Portuguese Finance Minister Fernando Teixeira dos Santos |
The joint EU-IMF loans, following bailout rescues of Greece and Ireland last year, will be conditional on more public spending cuts, tax rises and far-reaching privatisations -- negotiated with Portuguese politicians facing an angry, fearful electorate around June 5 polls.
This third bailout of a eurozone nation within a year would likely amount to 80 billion euros ($115 billion), EU finance commissioner Olli Rehn said.
Portugal's finance minister, Fernando Teixeira dos Santos, stressed that what was now a caretaker government could not be expected to sell it to its electorate.
The decision to act was taken after the government collapsed last month when parliament rejected its attempts to impose stringent austerity measures to rein in its public deficit.

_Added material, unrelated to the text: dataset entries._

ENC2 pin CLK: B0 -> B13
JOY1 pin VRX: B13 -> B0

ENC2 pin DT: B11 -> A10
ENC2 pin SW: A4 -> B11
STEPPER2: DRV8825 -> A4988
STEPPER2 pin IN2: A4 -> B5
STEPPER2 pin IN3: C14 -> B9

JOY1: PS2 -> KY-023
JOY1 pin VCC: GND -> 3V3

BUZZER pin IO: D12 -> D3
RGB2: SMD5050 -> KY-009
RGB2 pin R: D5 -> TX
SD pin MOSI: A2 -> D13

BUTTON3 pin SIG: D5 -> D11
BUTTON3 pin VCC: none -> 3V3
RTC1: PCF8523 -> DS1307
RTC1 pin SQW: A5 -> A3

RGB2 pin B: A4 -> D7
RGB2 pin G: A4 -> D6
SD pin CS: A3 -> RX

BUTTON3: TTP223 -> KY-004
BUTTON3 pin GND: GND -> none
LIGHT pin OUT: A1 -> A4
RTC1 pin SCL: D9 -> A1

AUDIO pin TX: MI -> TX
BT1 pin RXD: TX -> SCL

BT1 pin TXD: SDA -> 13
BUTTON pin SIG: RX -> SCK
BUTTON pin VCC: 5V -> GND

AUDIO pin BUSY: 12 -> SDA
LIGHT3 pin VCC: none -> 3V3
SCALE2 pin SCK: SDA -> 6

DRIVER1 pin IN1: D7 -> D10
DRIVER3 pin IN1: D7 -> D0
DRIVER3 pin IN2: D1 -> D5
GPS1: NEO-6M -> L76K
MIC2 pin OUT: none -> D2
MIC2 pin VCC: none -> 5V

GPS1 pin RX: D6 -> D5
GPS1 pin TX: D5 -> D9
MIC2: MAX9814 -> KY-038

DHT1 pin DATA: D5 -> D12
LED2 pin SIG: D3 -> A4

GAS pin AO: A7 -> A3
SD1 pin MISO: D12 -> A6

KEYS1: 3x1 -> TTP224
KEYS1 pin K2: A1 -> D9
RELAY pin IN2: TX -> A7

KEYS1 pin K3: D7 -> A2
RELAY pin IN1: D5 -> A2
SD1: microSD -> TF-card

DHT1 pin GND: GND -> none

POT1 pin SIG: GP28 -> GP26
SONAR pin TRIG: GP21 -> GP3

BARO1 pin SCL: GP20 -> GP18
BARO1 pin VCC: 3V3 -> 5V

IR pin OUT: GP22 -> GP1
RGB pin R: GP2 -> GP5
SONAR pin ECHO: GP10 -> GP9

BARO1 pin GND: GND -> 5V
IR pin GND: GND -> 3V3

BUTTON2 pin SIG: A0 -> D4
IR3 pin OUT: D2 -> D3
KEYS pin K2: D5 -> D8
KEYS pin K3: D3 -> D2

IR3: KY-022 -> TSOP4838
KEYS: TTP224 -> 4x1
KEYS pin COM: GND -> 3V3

Then on Thursday outgoing Portuguese premier Jose Socrates, now running a caretaker administration, formally asked for financial aid on the eve of the scheduled talks here in Godollo.
Like Dublin and Athens beforehand the bailout was brought on by skyrocketing borrowing costs.
The decision on Portugal also comes as the EU is locked in controversial talks over a permanent rescue mechanism for wayward eurozone states.
The aim is to set down binding rules once and for all to contain debt contagion that some believe now threatens Spain.
The International Monetary Fund confirmed Friday that Portugal had asked for financial help.
"We are prepared to move expeditiously on this request and hold swift discussions with the Portuguese government," IMF managing director Dominique Strauss-Kahn said in a statement.
One-third funded by the International Monetary Fund, pending final confirmation from Washington, the deal with Lisbon should be conditional on "an ambitious privatisation programme."
It would also require labour market reform and "measures to maintain the liquidity and solvency of the financial sector," Rehn said.
It will require "strict conditionality negotiated with the Portuguese authorities, duly involving the main political parties," added Luxembourg Prime Minister Jean-Claude Juncker, president of the Eurogroup group of countries.
A "cross-party agreement" is to be "adopted by mid-May and implemented swiftly after the formation of a new government" in June.
European Central Bank head Jean-Claude Trichet said it was "essential" that structural budgetary adjustment lay at the heart of the plan, and that the "hard work" should "begin immediately."
Rehn later told Portugal's politicians to show "responsibility" and agree economic reforms, after Teixeira dos Santos said: "It's not for the government to negotiate with the opposition.
"It's not the government's job to promote this negotiation" to the Portuguese people."
Eurosceptic British MEP Nigel Farage said Brussels had made it clear what they expected from the Portuguese people: "You can vote for any political party you like -- as long as it does what it is told," he quipped.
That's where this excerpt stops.